Around noon we dressed, played a bit in the rain in our boots and went over to Amie and Boppa's for a cooking session. My mom was working on a split pea and leek soup with tomato pistou, and then we both made a banana cake together. Soups have been sounding so tasty, and my mom has been finding some absolutely delicious recipes. I took some home, and it was excellent.

Katie and I like to learn words on her magna-doodle. We have been teaching her to sight-read some words, and she can now read: "Katie" "Mommy" "Daddy" "No" "Joy" and "Amie." We have tested her many times, and she definitely knows them. She has also proved that she can spell some of those without seeing the word in front of her. We think she can also read "Yes" but for some reason she sometimes claims not to know it, so we aren't counting it as a word she can read yet. We are also working on the following words: cozy, pa, Boppa, sippy. She seems to know these inconsistently, so we hope to firm them up by next week. It appears she may know other words as we pause and let her fill in words as we point to them when we read to her, and she always fills them in. However, she may have just memorized the stories---and to be valid, testing the words has to be done out of context.
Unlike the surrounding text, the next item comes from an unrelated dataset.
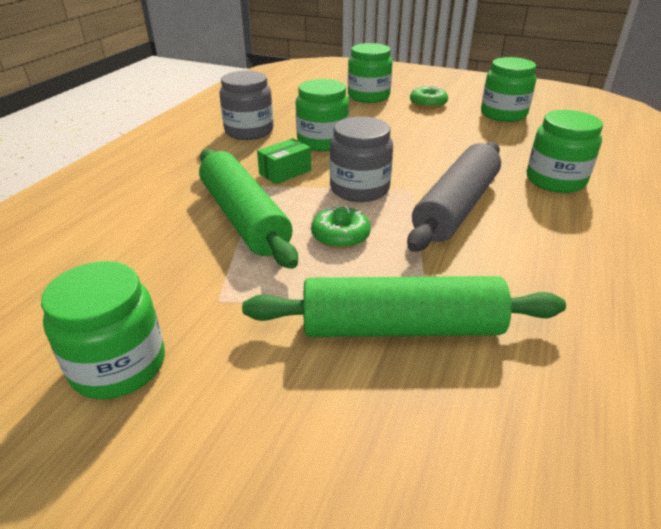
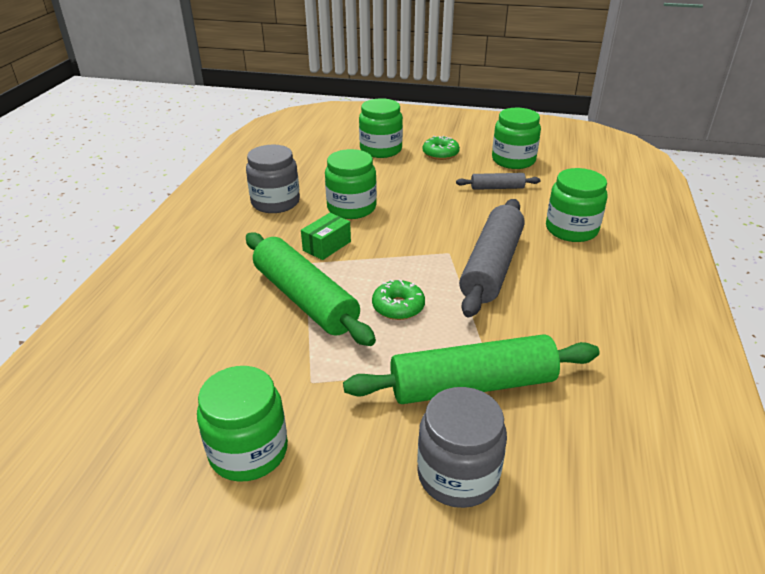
camera: 10 degrees left, 0 degrees up
(359, 189) = (401, 257): grey jar -> grey jar (458, 474)
(480, 136) = (497, 188): none -> grey rolling pin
I can't wait to give her instruction in phonics, which, to me, is much more of a legitimate reading skill than is sight-reading. Only a background in phonics (coupled with some knowledge of roots) allows someone to figure out a totally new word in context---and that, to me, is true reading ability. However, sight-reading is an important start, and I am proud of her accomplishment for sure. Some words in English can only be known through sheer recognition, and so word-memory ability is also a significant step in her education. I'm just chomping at the bit to give her all the fun stuff. :-)
No doubt it will be interesting for her to grow up with two teachers, and more importantly, two people who absolutely love to learn and read and study new subjects just for fun. We hope that we always make learning fun for her... We really believe that if learning can be creative and fun, she will develop a lifelong love of studying, reading, and seeking out things to challenge her mind, just like we do. We don't want her to feel that learning is any kind of drudgery, even though we will in time let her know how high our expectations are with respect to her development of a personal work ethic. There are so many learning strategies we want to use with her that, as teachers, we were not able (for various reasons) to use in our classrooms, and that is the truly thrilling part of homeschooling!